2.1 A Stochastic Transition Matrix Approach to Modeling of the Population Dynamics of Clouds

Monday, 7 January 2019: 10:30 AM
North 232AB (Phoenix Convention Center - West and North Buildings)
Samson Hagos, Pacific Northwest National Laboratory, Richland, WA; and Z. Feng, R. A. Houze Jr., R. Plant, and A. Protat

Current conceptual models underpinning parameterizations of the interaction between convection and the environment have relied on an assumption that slowly varying large-scale environment is in statistical equilibrium with a large number of small and short-lived clouds. Thus they fail to capture non-equilibrium transitions such as the diurnal cycle and formation of meso-scale convective systems. Informed by analysis of radar observations, cloud-permitting model simulations and theory, this work presents a probabilistic transition matrix model of cloud-cloud interactions and evolutions of the size distribution of convective cells and stratiform area.
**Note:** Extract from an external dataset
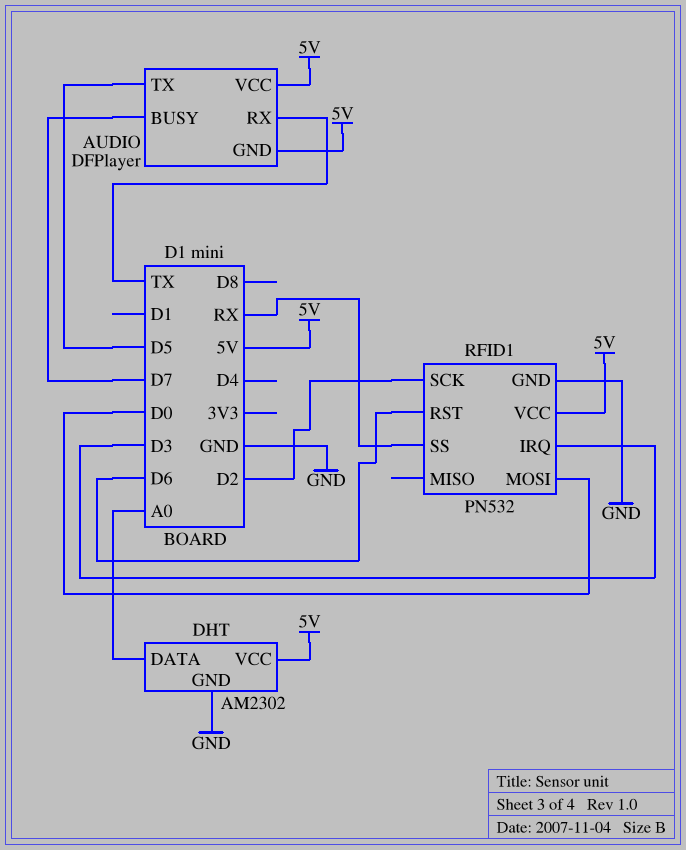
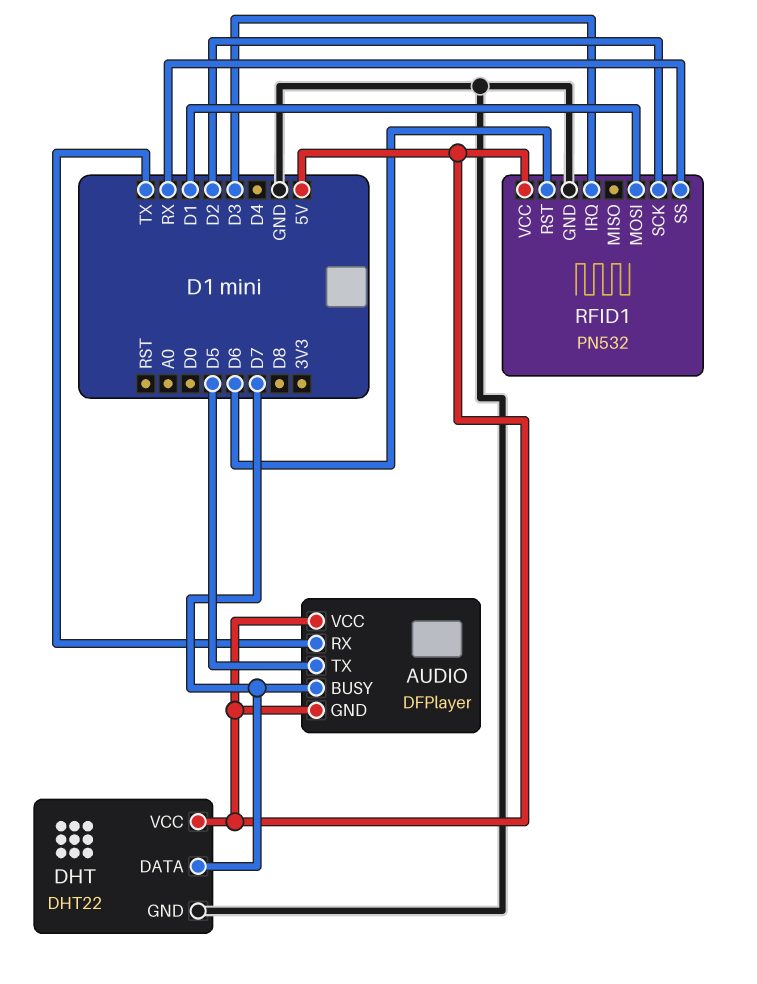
DHT: AM2302 -> DHT22
DHT pin DATA: A0 -> D7
RFID1 pin MOSI: D0 -> D1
A machine learning algorithm is applied to cloud populations obtained from 12 years of C-band radar observations and equivalent model simulations at Darwin, Australia to construct the transition matrices. The model predicts the size distribution of cloud sizes and its diurnal cycle well. Implementation of the model in large-scale models as a non-equilibrium, stochastic alternative to traditional mass flux cumulus parameterization schemes will be discussed.